The last set of visualizations that illustrate scalability by spatial arrangement are in Figure 37, Figure 38, and Figure 39. These displays are reincarnations of the popular Kiviat displays, as used in ParaGraph  and introduced in Chapter VII to show processor utilization. They use the same pC++ application described earlier. The construction of a single time slice of these displays is achieved by arranging the 64 data elements (as opposed to processors which was done before) in a circle. The distance a given element is from the center of the circle is directly proportional to the accumulated number of local (Figure 37 and Figure 38) or remote (Figure 39) data accesses made to that element during the previous time interval. To construct the solid shown in Figure 37, adjacent elements in the same time slice and corresponding elements in successive time steps are connected to form quadrilateral surface patches. A Kiviat tube showing data distribution and access patterns results.
Figure 37. A Kiviat tube can be used to portray data element accesses instead of processor utilization.The arrangement of data elements in a circle provides a moderately scalable (two-dimensional) spatial arrangement. Some additional scalability issues for this series of displays will be presented in the next section, but first, the construction of the Kiviat tube, an example of shape construction, will be discussed in more detail. The unique feature of shape constructive spatial arrangement over the spatial arrangement seen in the isosurface visualizations (Figure 33 and Figure 34) is that the former uses the shape itself to capture the characteristics of the performance data, while the latter simply provides a framework within which some other graphical technique (e.g., a set of isosurfaces) is employed to relate the performance data. Figure 37 depicts a single graphical object that captures the characteristics of an entire trace file, with time traveling along the length of the cylinder. (The initial 53 time slices have been removed because no memory accesses to the chosen data structure occurred during that time.) Such three-dimensional representations can play an important role in providing global performance information. For example, in Figure 37 one may notice a very regular access pattern for the first part of the trace, as indicated by the symmetry and constant diameter of the tube. However, approximately two-thirds of the way through the displayed trace data, a significant decrease in the number of local memory accesses occurs. Such global observations guide the program analyst to potential trouble spots in the execution of the algorithm and tend to be more perceptual rather than cognitive tasks . As will be seen in the next section, the analyst can then examine that portion of the trace in more detail.

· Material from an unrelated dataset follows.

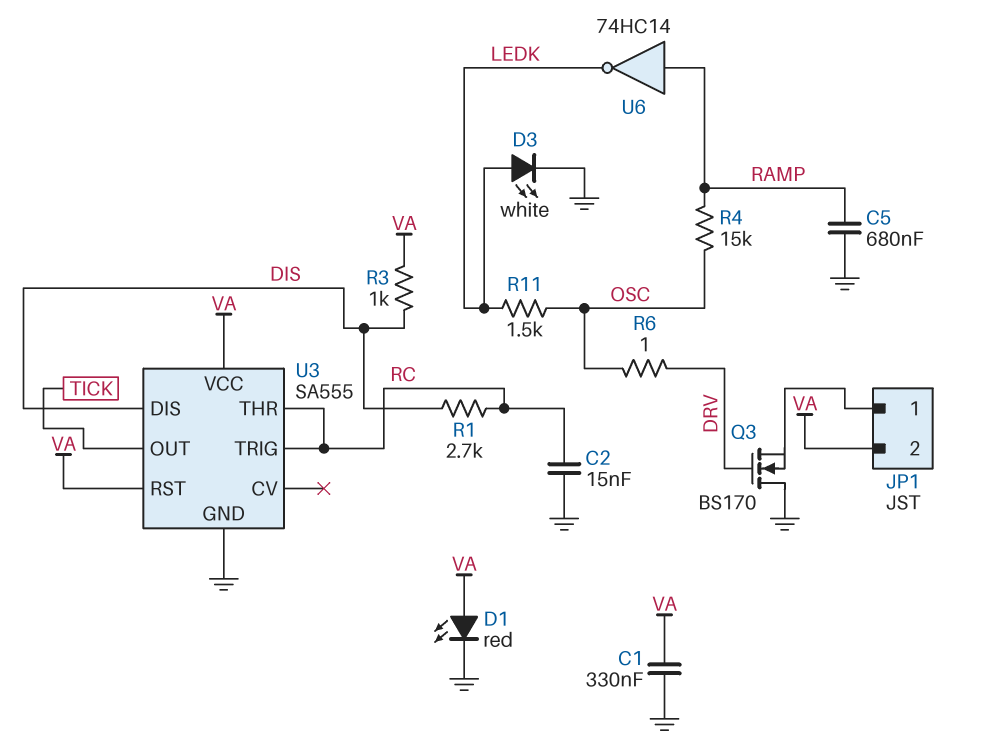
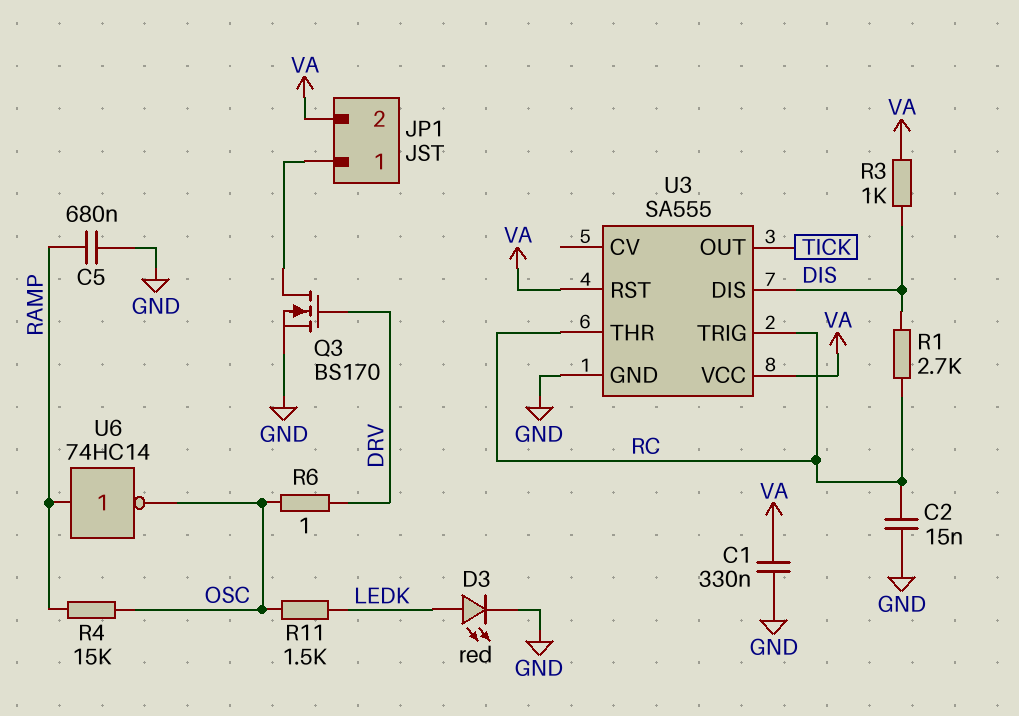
D1: LED red (A VA, K GND) -> none
D3: LED white (A LEDK, K GND) -> LED red (A LEDK, K GND)
Q3: NMOS BS170 (G DRV, D GND, S JP1/1) -> NMOS BS170 (G DRV, D JP1/1, S GND)
U6: NOT 74HC14 (in RAMP, out LEDK) -> NOT 74HC14 (in RAMP, out OSC)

The Kiviat tubes of Figure 37, Figure 38, and Figure 39 illustrate both scrolling techniques. It has already been discussed how Figure 37 could guide the analyst to a particular region of the trace file. Such a region is expanded in Figure 38 and Figure 39. The Kiviat tube visualizations allow the user to specify an animation width to display a smaller portion of the structure. Figure 38 and Figure 39 each have animation widths of 15 time steps. The ability to zoom in on local regions of the larger structure is an example of spatial scrolling. The display's use of scrolling is, in fact, somewhat more general than most uses of scrolling since it allows the user to view just the desired section of the tube. In addition, the displayed portion may be stretched or compressed to the viewer's preference. Again, these are examples of the significant customizability attained by using the data visualization software.
time 112 to 127
Figure 38. A blown-up region of the Kiviat tube reveals three significant decreases in local data accesses.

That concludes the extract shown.